Figure 7a,b show the piezoelectric response of the PTE sensor under horizontal and vertical stress, respectively. In Figure 7a, as a different number of fingers slide horizontally across the surface of the PTE sensor, its piezoelectric output signal increases with the number of fingers. This is because a larger contact area leads to a greater accumulation of piezoelectric charges. Figure 7b displays the piezoelectric response of the PTE sensor when an insulated ceramic ball falls freely from different heights onto its surface. As the falling height of the ball increases, the piezoelectric output of the PTE sensor increases accordingly. This is due to the greater deformation of the PTE sensor, which results in more accumulated charge. Figure 7c shows the output of the PTE sensor as a finger bends. As the bending angle increases, the deformation of the PTE sensor increases, leading to a higher output.

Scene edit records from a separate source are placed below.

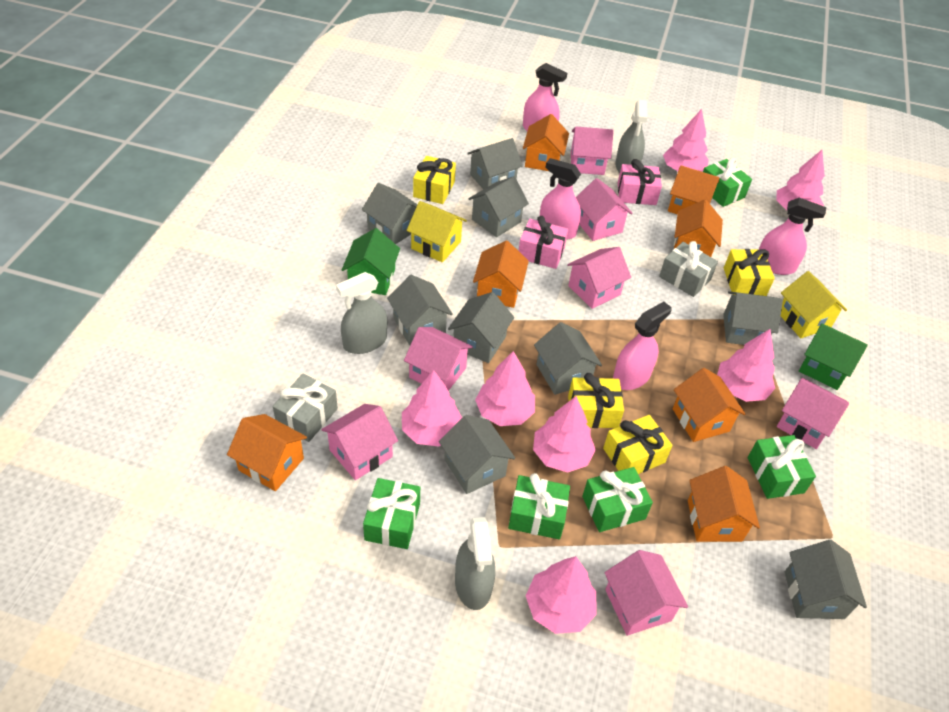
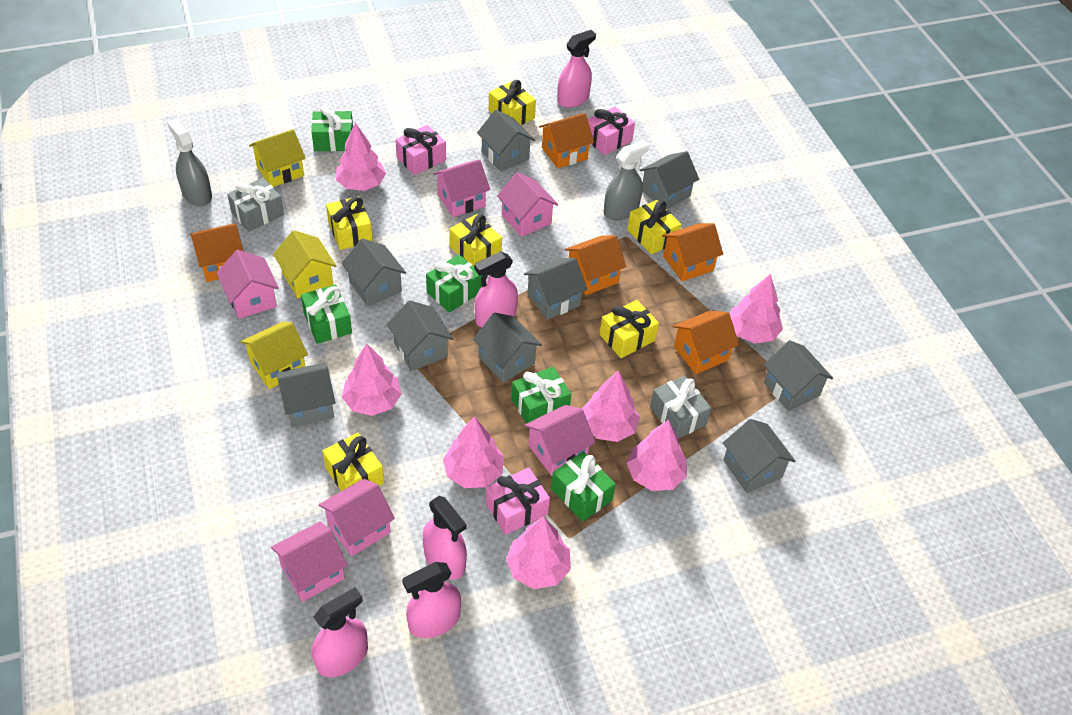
green house: 2 -> 0
grey spray bottle: 3 -> 2
orange house: 7 -> 5
pink gift: 2 -> 3
pink house: 7 -> 6
pink spray bottle: 4 -> 5
yellow gift: 4 -> 6
yellow house: 2 -> 3

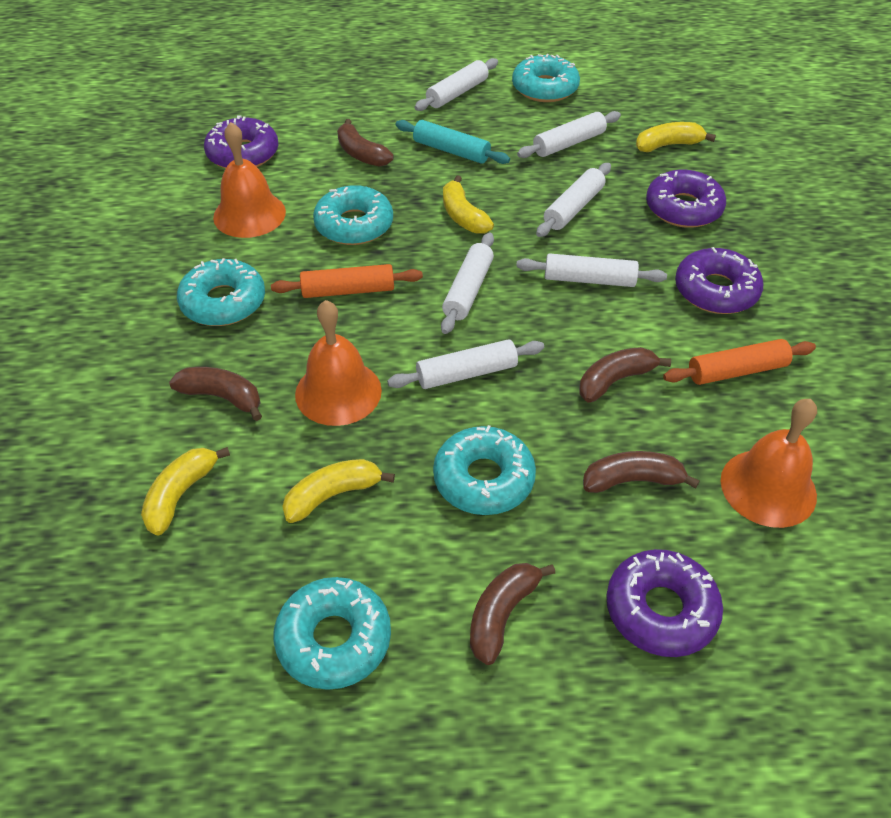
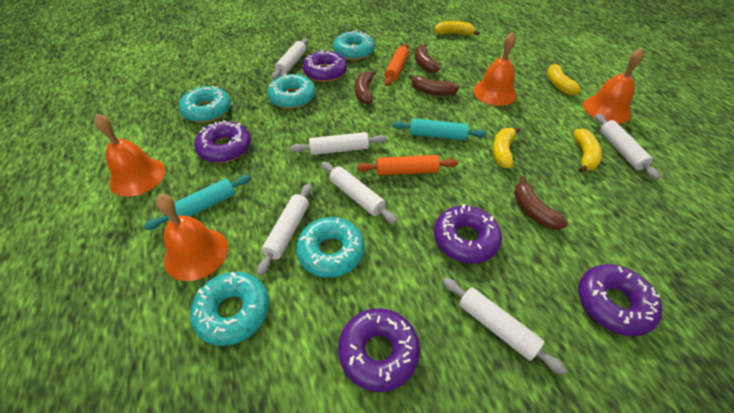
brown banana: 5 -> 4
orange bell: 3 -> 4
purple donut: 4 -> 5
turquoise rolling pin: 1 -> 2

Furthermore, the PTE sensor is attached to human skin to verify its response to both contact and non-contact mechanical stimuli. As shown in Figure 8a, the PTE sensor is attached to the wrist using adhesive tape. Figure 8b,c display the piezoelectric response voltage of the PTE sensor during wrist bending and finger pressing under wearing conditions. The PTE sensor can respond to each mechanical stimulus (including bending or pressing), and the intensity of the response voltage varies with the bending degree or pressing strength, indicating that the PTE sensor can accurately respond to external contact-based mechanical stimuli while in the wearing state. As shown in Figure 8d, when the human hand slides over without any contact with human skin, the PTE sensor can also respond to each slide motion, generating corresponding triboelectric voltage peaks. Additionally, the peak voltage of the triboelectric voltage increases with the motion speed. As shown in Figure 8e, we also attempted to use the PTE sensor in heartbeat detection. The PTE sensor produced corresponding piezoelectric voltage peaks in response to the human heartbeat pulse. By calculating the time corresponding to the width of the piezoelectric pulse peaks and the number of peaks, the wearer’s heart rate is estimated to be 85 beats per minute, which is in close agreement with the measured value of 84 beats per minute. The PTE sensor shows a constant piezoelectric output after 4000 impact cycles, as shown in Figure S3, which shows good durability.

4. Conclusions

Human–computer interaction (HCI) enables communication between humans and machines, and the touch control and gesture recognition methods provided high precision and convenient experience. In the present work, a polyester elastomer (PTE) with both piezoelectric and triboelectric properties was successfully synthesized through the copolymerization of various diols and diacids. The incorporation of long carbon chains in the polymer backbone provides molecular mobility, while the random copolymerization and crosslinking effectively suppress crystallization, ensuring its stretchability. The high density of C=O dipoles in the ester bonds enables excellent piezoelectric and triboelectric performance without requiring polarization. As a result, the stretchable PTE sensor is capable of simultaneously achieving both piezoelectric and triboelectric responses to contacted and contactless mechanical stimuli. Meanwhile, the PTE sensor can respond synchronously and accurately to slide, touch, and hand motion in the wearing state, showing great potential in HCI fields.